L’intérêt de l’arrêt tient surtout l’examen d’un des moyens soulevés par la société JCDecaux, qui soutenait que l’offre présentée par la société Girod Médias, finalement retenue, était anormalement basse et qu’elle aurait dû donc être écartée par l’autorité concédante. Girod Médias proposait l’achat de mobiliers à 1 EUR sans limitation de leur quantité, alors que JCDecaux France proposait de n’en fournir gratuitement que trois, les suivants étant facturés 700 EUR.

Dans ses conclusions, le rapporteur public Gilles Pélissier soulignait que le Conseil d’Etat n’avais « jamais eu l’occasion de [se] prononcer sur l’opérance, et dans l’affirmative, l’application, de la notion d’offre anormalement basse en matière de concessions ».

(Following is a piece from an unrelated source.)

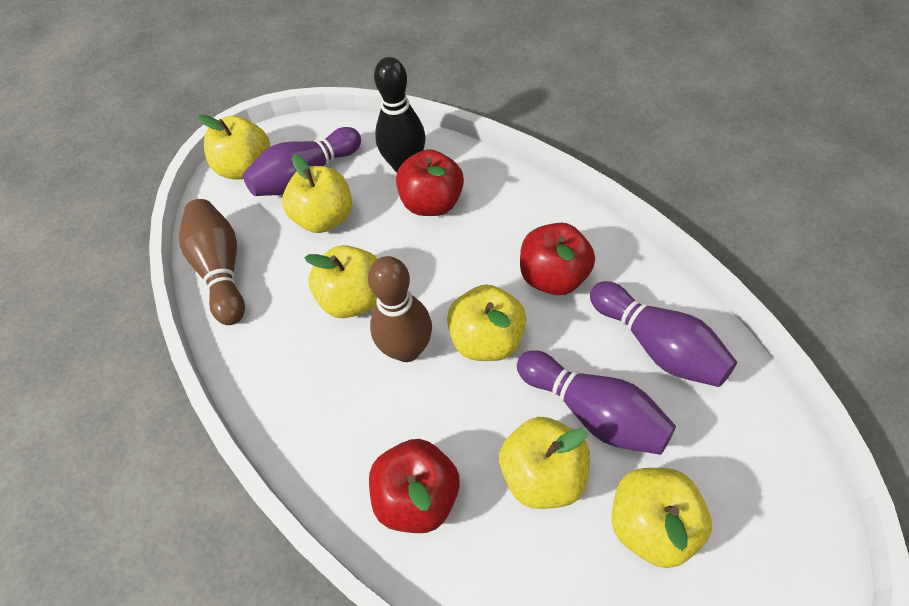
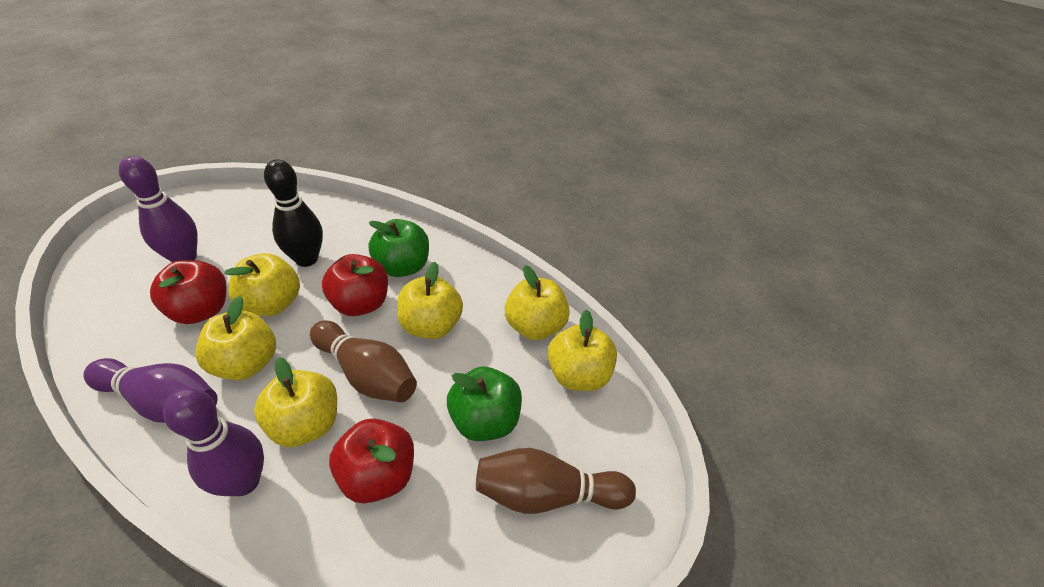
green apple: 0 -> 2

Le rapporteur public, après avoir rappelé que le rejet d’une offre en raison de son caractère anormalement bas est prévu de longue date par les dispositions applicables aux marchés publics, soulignait que dans le cadre d’un contrat de concession, le prix versé par l’acheteur ne peut, par définition, qu’avoir un rôle marginal dans l’équilibre économique du contrat.

Gilles Pélissier proposait toutefois de transposer la notion d’offre anormalement basse au droit des concessions, en l’appliquant non pas au prix, mais à l’équilibre économique général du contrat, « la sous-évaluation manifeste qui caractérise l’offre anormalement basse portant sur le risque assumé par le concessionnaire au regard des prestations qu’il s’engage à accomplir ». Le rapporteur public jugeait même qu’une telle transposition n’était pas inutile, « dans la mesure où les objectifs qu’elle poursuit, à savoir de garantir la bonne exécution du contrat sont tout aussi prégnants lorsque c’est l’exploitation même d’un service qui est externalisée, voire davantage lorsque ce service est un service public dont la personne publique doit garantir à ses usagers la continuité et la qualité ».

Les 7ème et 2ème chambres réunis n’ont toutefois pas adopté ce raisonnement en jugeant, de manière assez lapidaire que :

« la prohibition des offres anormalement basses et le régime juridique relatif aux conditions dans lesquelles de telles offres peuvent être détectées et rejetées ne sont pas applicables, en tant que tels, aux concessions ».

Le moyen tiré du caractère anormalement bas d’une offre présentée par un candidat à l’attribution d’un contrat de concession ne peut donc être utilement soulevé devant le juge administratif.